The next decade should bring a revolution in early detection of cancer. Today, only four cancers have screenings recommended for the general population: breast, colon, cervix, and lung cancer in smokers. Those cancers only account for 29% of all cases of cancer and 24% of all cancer deaths. Due to low compliance with recommended screenings and some cases of cancer missed by screening, only 15% of all cancers are caught by currently recommended screenings.
Given such low rates of early-stage cancer detection, there’s a large opportunity for improved screening. Enter liquid biopsy blood tests. Tumors often shed DNA into the bloodstream, known as circulating tumor DNA (ctDNA).
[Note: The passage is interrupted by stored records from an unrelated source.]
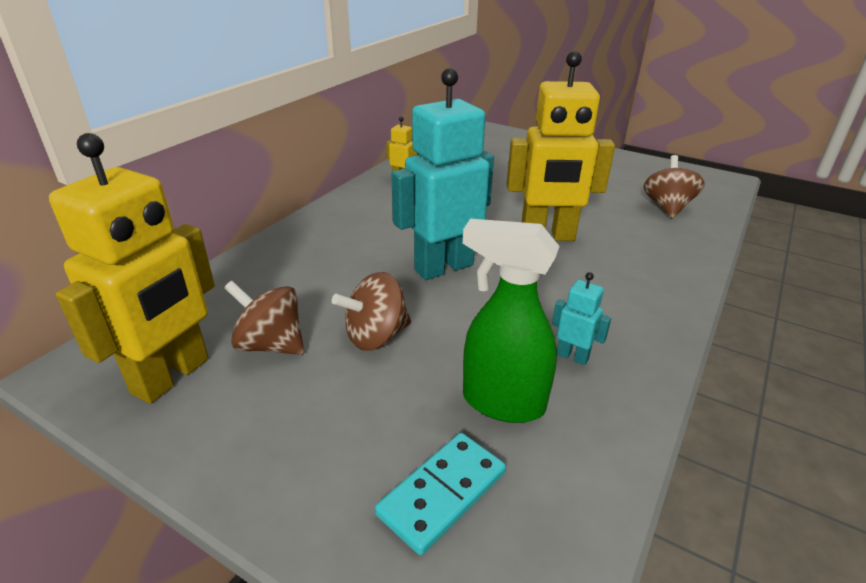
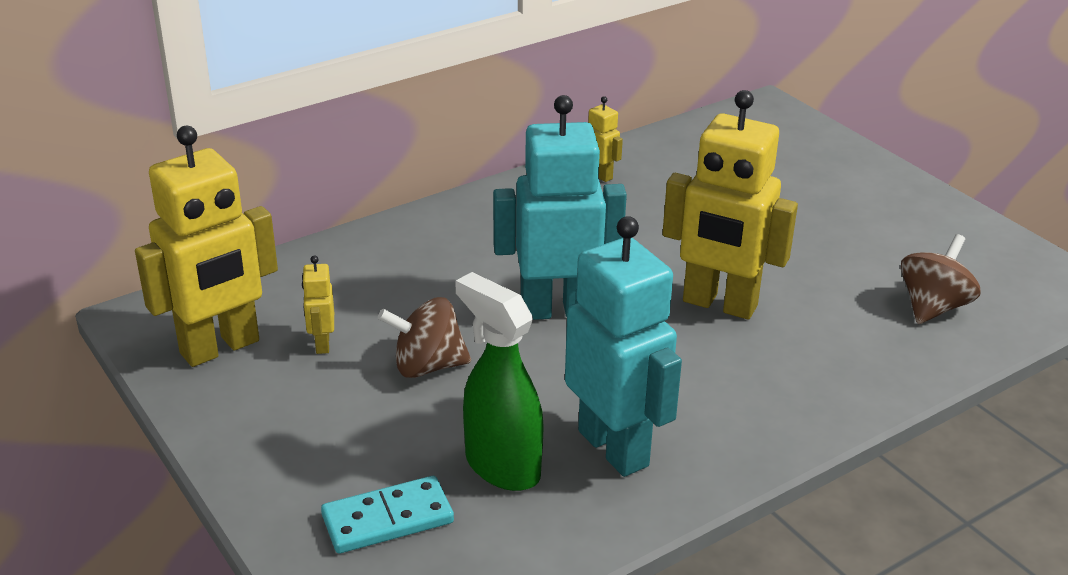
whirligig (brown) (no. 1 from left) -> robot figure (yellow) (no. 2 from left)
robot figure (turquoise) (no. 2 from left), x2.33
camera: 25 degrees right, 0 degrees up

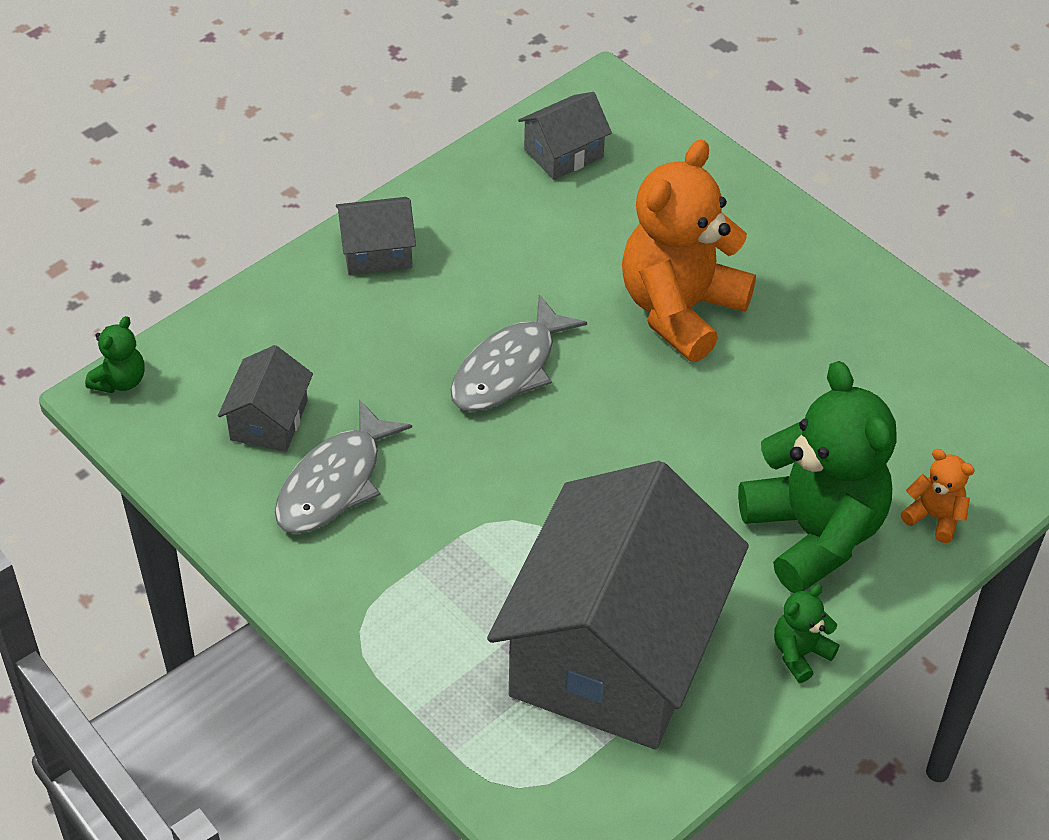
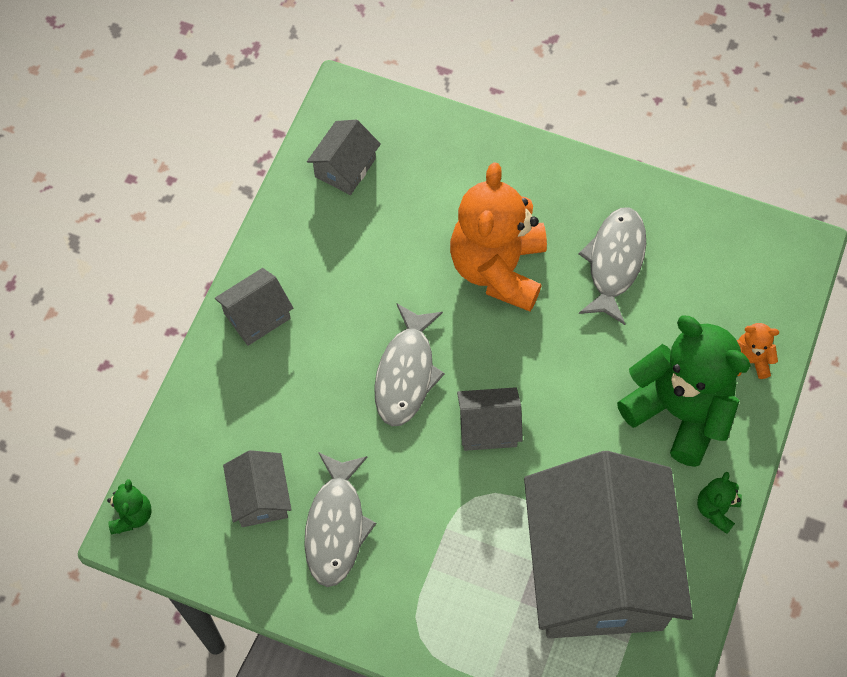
none -> house (ash-grey) (no. 4 from left)
none -> toy fish (ash-grey) (no. 3 from left)
camera: 25 degrees left, 15 degrees up

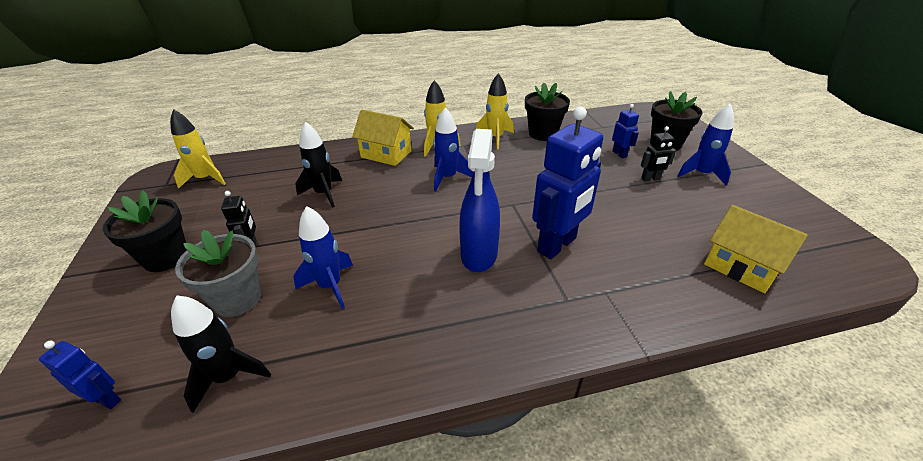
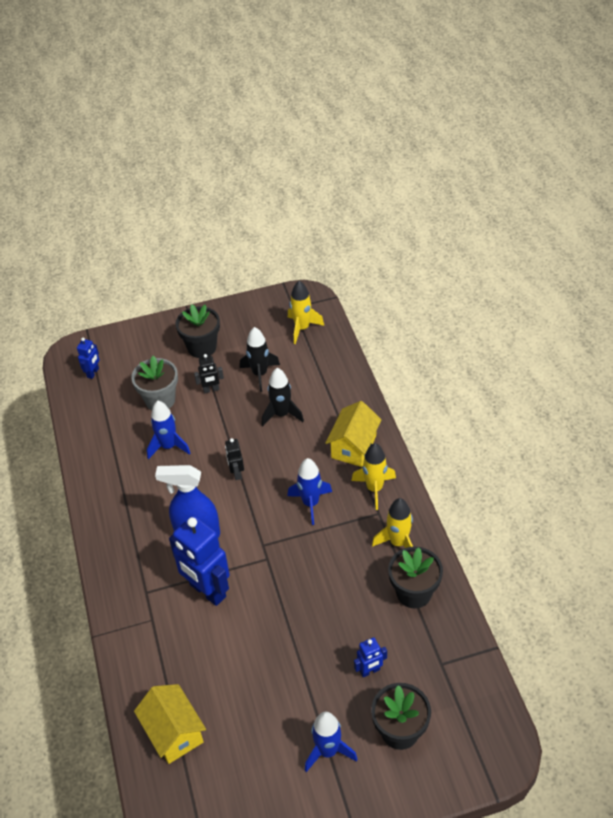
rocket (black) (no. 1 from left), shifted
robot figure (black) (no. 2 from left), shifted
house (yellow) (no. 2 from left in the first image) -> house (yellow) (no. 1 from left), 75 degrees counterclockwise
camera: 90 degrees right, 10 degrees up

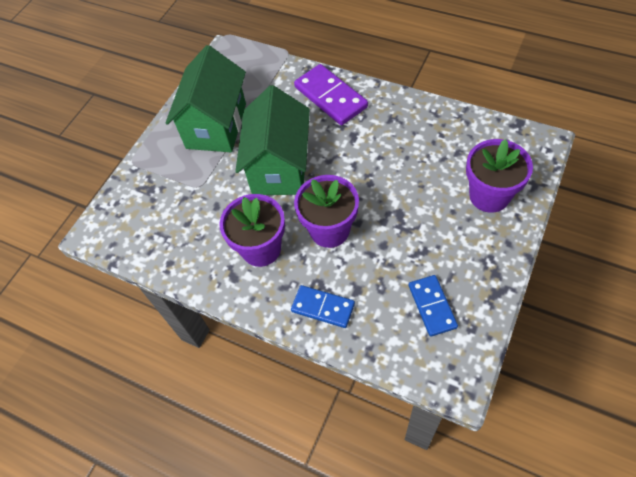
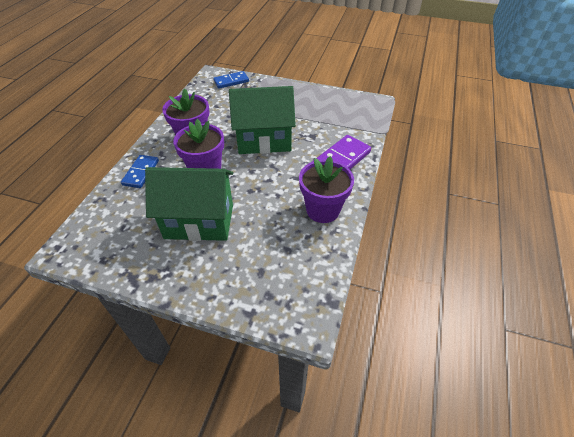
house (emerald) (no. 1 from left), shifted
domino tile (blue) (no. 2 from left), shifted
plant pot (purple) (no. 3 from left), shifted
camera: 75 degrees right, 10 degrees down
Blood tests that detect ctDNA can detect many different cancers at an early stage, before they would appear on imaging tests.
Galleri
The most well developed of these tests is Galleri, which can detect over 50 cancers. The test is already FDA-approved. GRAIL, the company that makes Galleri, would like everyone to take the test once a year from ages 50 to 79, in addition to existing recommended screenings. Even if the test is able to detect many cancers, there are two concerns with recommending that so many people take it. First, false positives: people may get positive results for cancer they don’t have. Second, overdiagnosis: people may find out they have cancer that otherwise would never have caused a problem and pursue expensive treatments with harmful side effects.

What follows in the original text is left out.